When my sons come to visit me, they often fly into the Omaha airport. It seems very easy and accepted to be flying. That wasn’t always the case.

The first time I got on an airplane I was in my 40s and going to Phoenix to visit my sister Ruth. There were no security checkpoints and no jetway. We walked from the Eppley Airfield terminal across the runway and up the portable stairs at the side of the airplane. 

The food was delicious. We had a full dinner, with plates and silverware, served to us in our seats by friendly flight attendants.  

Smoking was allowed in the back rows of seats. The rows further forward were for non-smoking passengers. I don’t know how the airlines expected the smoke to stay in the rear of the plane.

My son Bob told me that he was 20 the first time he flew, and it was also to go to Phoenix. He remembers wearing a coat and tie. Dressing any less formally just didn’t seem right when going on a plane trip.

My mother was 80 before she took an airliner trip. She was living in Des Moines at Wesley Acres retirement home and wanted to go to Phoenix to see Ruth. She bought a bright new pink outfit with a skirt and a little jacket to wear on the plane. She was not nervous at all. In fact, she seemed very excited about the adventure of flying across the sky.

When my son Jeff was in graduate school in Bozeman, Montana, I planned to fly out to see him. A gate agent asked to see my ticket. Unfortunately I had left it in my billfold in the car.

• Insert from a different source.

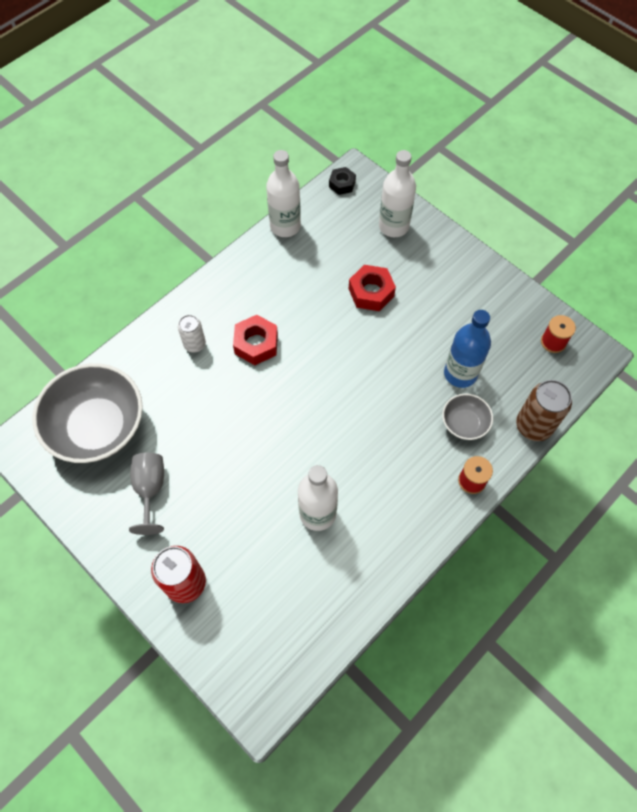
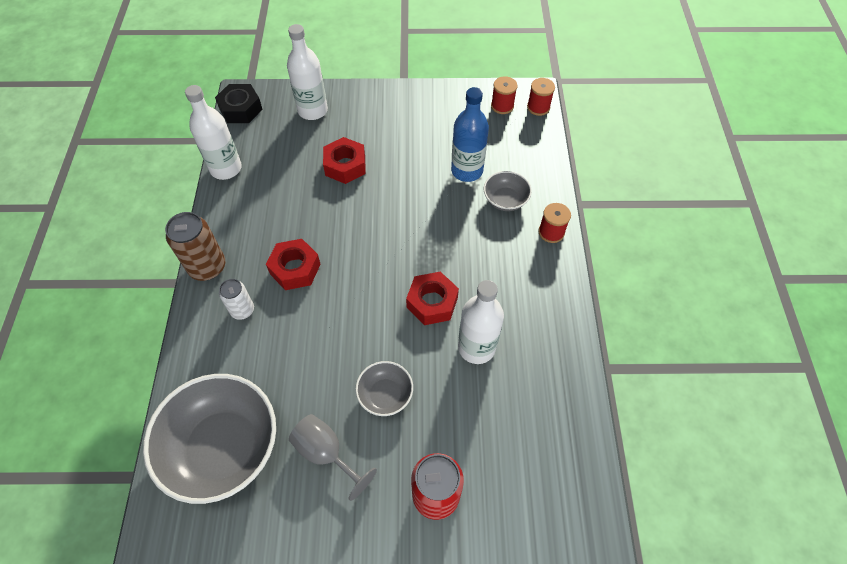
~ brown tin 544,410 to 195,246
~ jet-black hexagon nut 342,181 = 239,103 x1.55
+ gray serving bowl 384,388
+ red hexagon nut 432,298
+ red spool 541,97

The agent told me they would hold the plane while I got the ticket. I hurried out to the parking lot to grab my billfold. When I got back, the plane was still there and I was able to board. I’m not sure an airline would have the patience to let that happen today.

Robert had been in the Army Air Corps during World War Two and gone through pilot training in California and New Mexico. He had never been in a helicopter, though, until he was with Craig on a special trip to Alaska. I wrote about it in a 1998 column.

Robert had told his boys that he had always wanted to go to Alaska to see the giant cabbages that grow during the very long summer days of the far north. He had heard they grew large because they receive 20 hours of sunshine each day.

Craig arranged for Robert to come to Seattle and join him aboard the Good Land, a cargo ship bound for Anchorage. They were the only passengers. During the three day passage, they got to know the crew and learned about ship operations.

Once in Alaska, they drove off in a camper pickup to explore. They saw grizzly bears dining on salmon in a river. They passed enormous mountains. On farms in the Matanuska Valley, they found cabbages that weighed a hundred pounds or more.

Their final stop was Valdez where they climbed aboard a helicopter for a flight to glaciers that could only be reached by this means of transportation.

Robert said he was speechless as the pilot lifted off and flew above the mountain peaks, rugged valleys, and over to one of the most awesome sights on the continent, a glacial river of ice moving slowly, relentlessly down through a valley of its own making.

Robert was amazed at the deepness of the crevasses and the jumbled chunks of ice as huge as some of the trailers the freighter Good Land had carried on their trip up to Anchorage. The pilot set the helicopter down on the glacier so Craig and Robert could walk across the rugged ice.

When their time in Alaska came to an end, Robert found himself in a window seat for the flight home. As they flew over the snowcapped peaks, he had glorious views of the Alaskan frontier.

Bob is flying to Omaha from his home in Seattle in a few days. If he walks through the door wearing a coat and tie, I will know it is not because he had been on an airplane, since those days of formal air travel are long good. Maybe he will be dressed up just because he is coming to see his mother.




With all the snow, this is a good time for stick to the ribs meals. Here’s an easy one with plenty to go around.

Hearty Bean Casserole

1 15-ounce can yellow butter beans

1 15-ounce can kidney beans

1 16-ounce can pork and beans

½ cup brown sugar, packed

½ cup catsup

Salt and pepper

1 small onion, chopped

1 pound hamburger, browned

1 Tablespoon prepared mustard

2 Tablespoons vinegar

Combine ingredients and bake at 325 degrees for 1 hour. A fine large casserole for covered-dish dinners.